On May 28, 2026, the U.S. Department of the Treasury confirmed that it was taking steps toward the creation of the $250 bill. The Washington Post reported that U.S. Treasurer Brandon Beach was pushing to expedite the creation of the proposed bill. Beach reportedly provided the BEP with a design created by British artist Iain Alexander, featuring Trump's portrait, a 250th anniversary logo, and Trump's signature. Following the report, the Treasury confirmed that Trump's signature appeared on the proposed design, and that Beach "never asked staff to print the $250 note before congressional action occurs".

That day, U.S. Secretary of the Treasury Scott Bessent told journalist Kaitlan Collins during a press briefing that he didn't find "anything untoward" about featuring Trump on a commemorative bill, while adding that it was ultimately "up to" Congress if Wilson's bill became law. He defended internal design mock-ups, stating "we prepare for everything if it gets passed, just like we were ready six months in advance for the One Big Beautiful Bill for tax guidance." Bessent also criticized The Washington Post's article, describing it as "Terribly written, terribly edited."

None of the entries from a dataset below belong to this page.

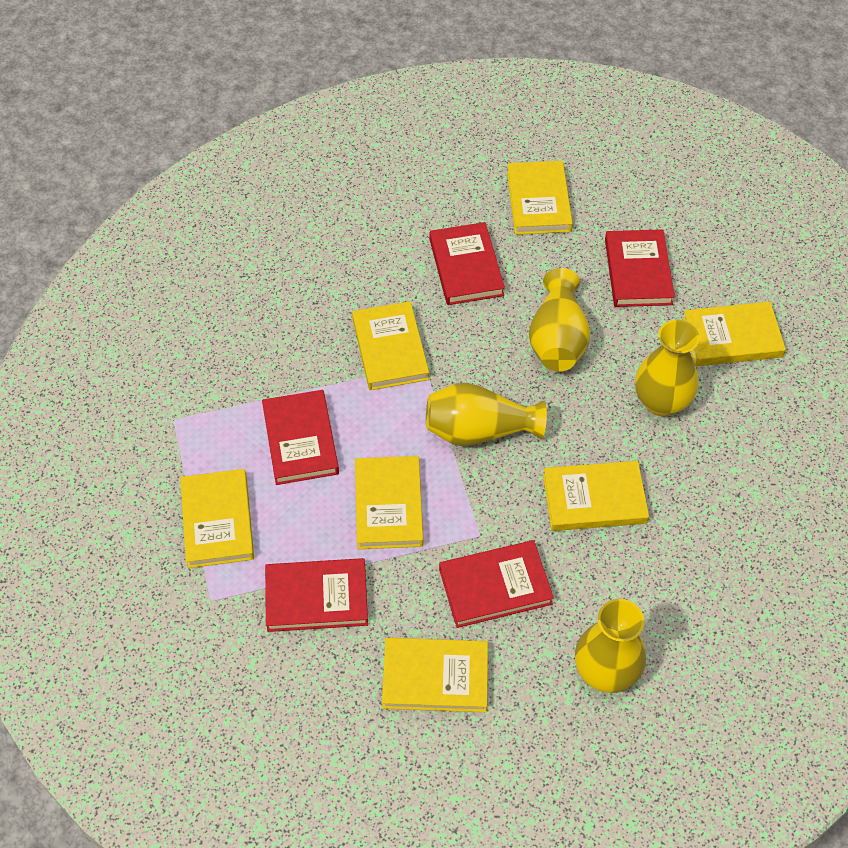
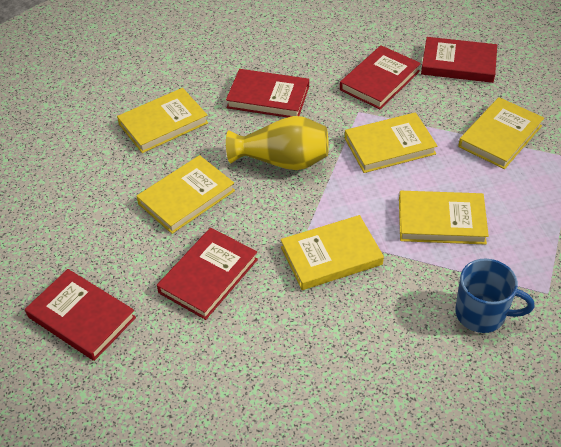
blue mug: 0 -> 1
yellow book: 7 -> 6
yellow vase: 4 -> 1

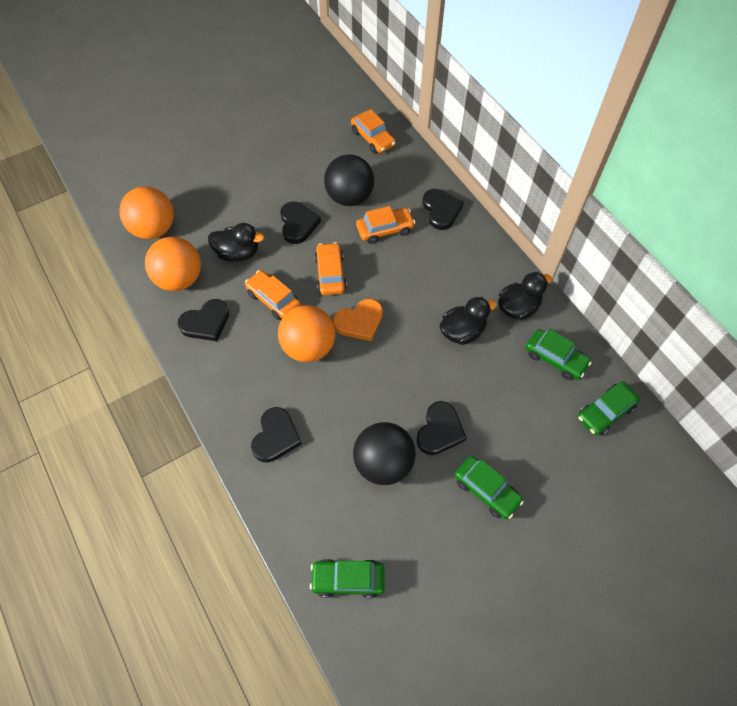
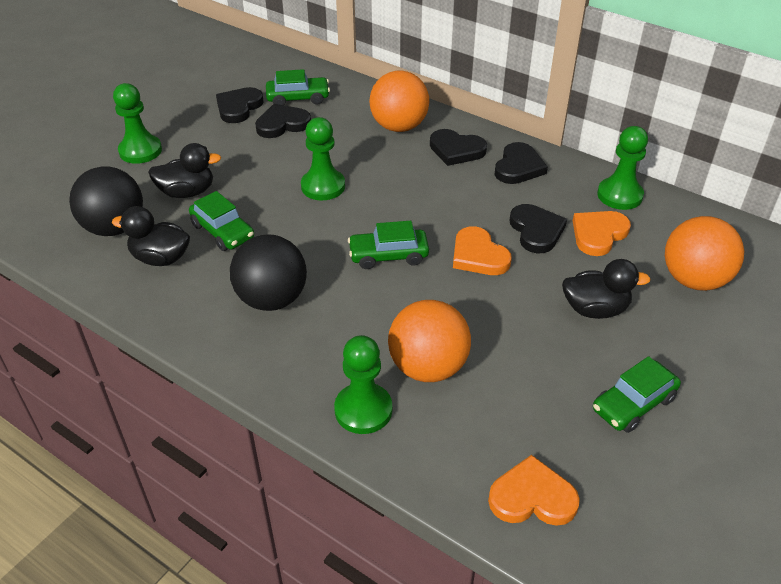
green pawn: 0 -> 4
orange car: 4 -> 0
orange heart: 1 -> 3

The proposed bill caused amusement in China where the number 250 (二百五, pinyin èr bái wǔ; zhuyin ㄦˋ ㄅㄞˇ ㄨˇ) is slang for "idiot".

=== Current status ===
As of June 2026, the $250 bill is not an approved denomination for U.S. currency, as the Secretary of the Treasury does not have sole authority to create new denominations and the Thayer Amendment would prohibit placing a portrait of a living person on it. For the U.S. Department of the Treasury to officially establish a new denomination of US currency, Congress must first pass a law authorizing it.